ETA: we have a puggle that comes in and she tips $3 each time...the puggle takes _maybe_ and hour and a half, and that's with putting it in a kennel dryer for a while and working on something else in the mean time. i believe that is more than enough of a tip from that dog. some dogs i honestly have a hard time taking a tip for because it took me no time whatsoever, but you should have somewhat of an idea as to how much work is involved with your own dog


----------



## kongs mama (Oct 14, 2007)

Oh dear I did not even know that we are supposed to tip the groomer!! Thank you for pointing this out I will keep this in mind when I bring my little monster in for his first visit. Personally I would of handed the three dollars back and come back with some sort of smart ass insult


----------



## nrhareiner (Dec 6, 2006)

Who knows maybe she fell on a bit of hard times or had some other unexpected expense that limited what she could do over what she normally does. I may have nothing to do with your work. 

Heidi


----------



## dane&cockermom (Oct 16, 2007)

nrhareiner said:


> Who knows maybe she fell on a bit of hard times or had some other unexpected expense that limited what she could do over what she normally does. I may have nothing to do with your work.
> 
> Heidi



i really hope it had nothing to do with my work.  i love that dog!


----------



## ritabooker (Aug 16, 2006)

If it cost her $40 bucks to have the dog groomed, then I think she should tip you 15-20% of that.

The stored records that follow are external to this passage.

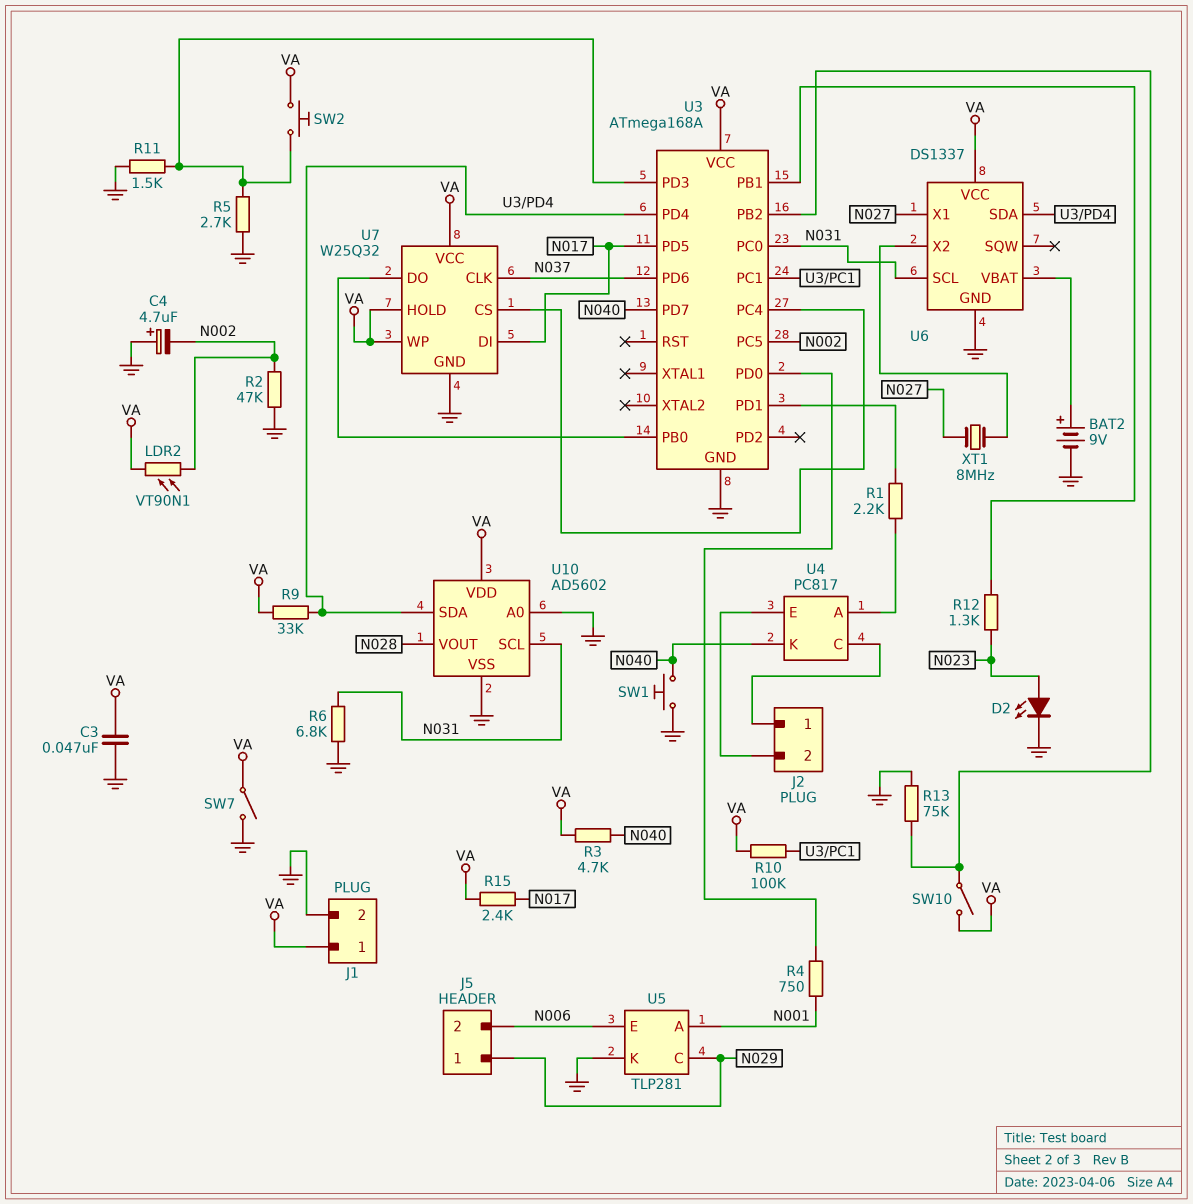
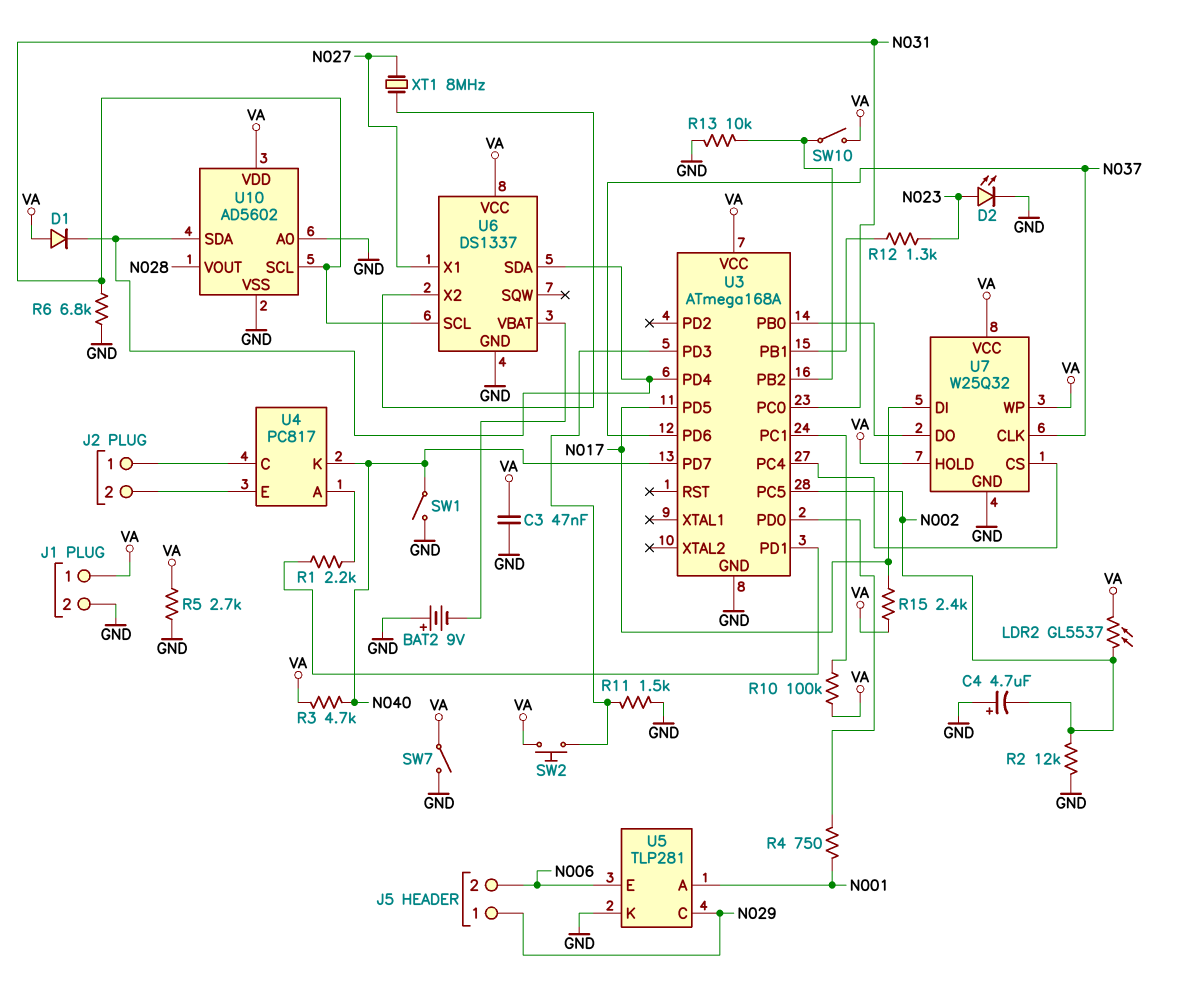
BAT2: 9V (plus U6/VBAT, minus GND) -> 9V (plus GND, minus U6/VBAT)
D1: none -> diode (A VA, K U3/PD4)
LDR2: VT90N1 (N002, VA) -> GL5537 (N002, VA)
R2: 47k (GND, N002) -> 12k (GND, N002)
R5: 2.7k (GND, U3/PD3) -> 2.7k (GND, VA)
R9: 33k (U3/PD4, VA) -> none
R13: 75k (GND, U3/PB2) -> 10k (GND, U3/PB2)
SW1: button (GND, N040) -> switch (GND, N040)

I believe you are correct, and the tip is too low. That won't change a thing, but sometimes it is freeing to just know the way it should be, and accept the way it is.

I would never leave a waitress, groomer, hairdresser etc. without a decent tip.


----------



## barksalot (Oct 27, 2007)

Or she might just be a tight wad.


----------



## poodleholic (Mar 15, 2007)

dane&cockermom said:


> but see, the place where i work...i'm just a bather, i don't cut hair. i get paid hourly. i don't get commissioned. so i basically busted my ass for 5 hours for nothing but $3 so the owner of the business can make however much we charge for his groom (which, due to our pricing guide only comes to $40)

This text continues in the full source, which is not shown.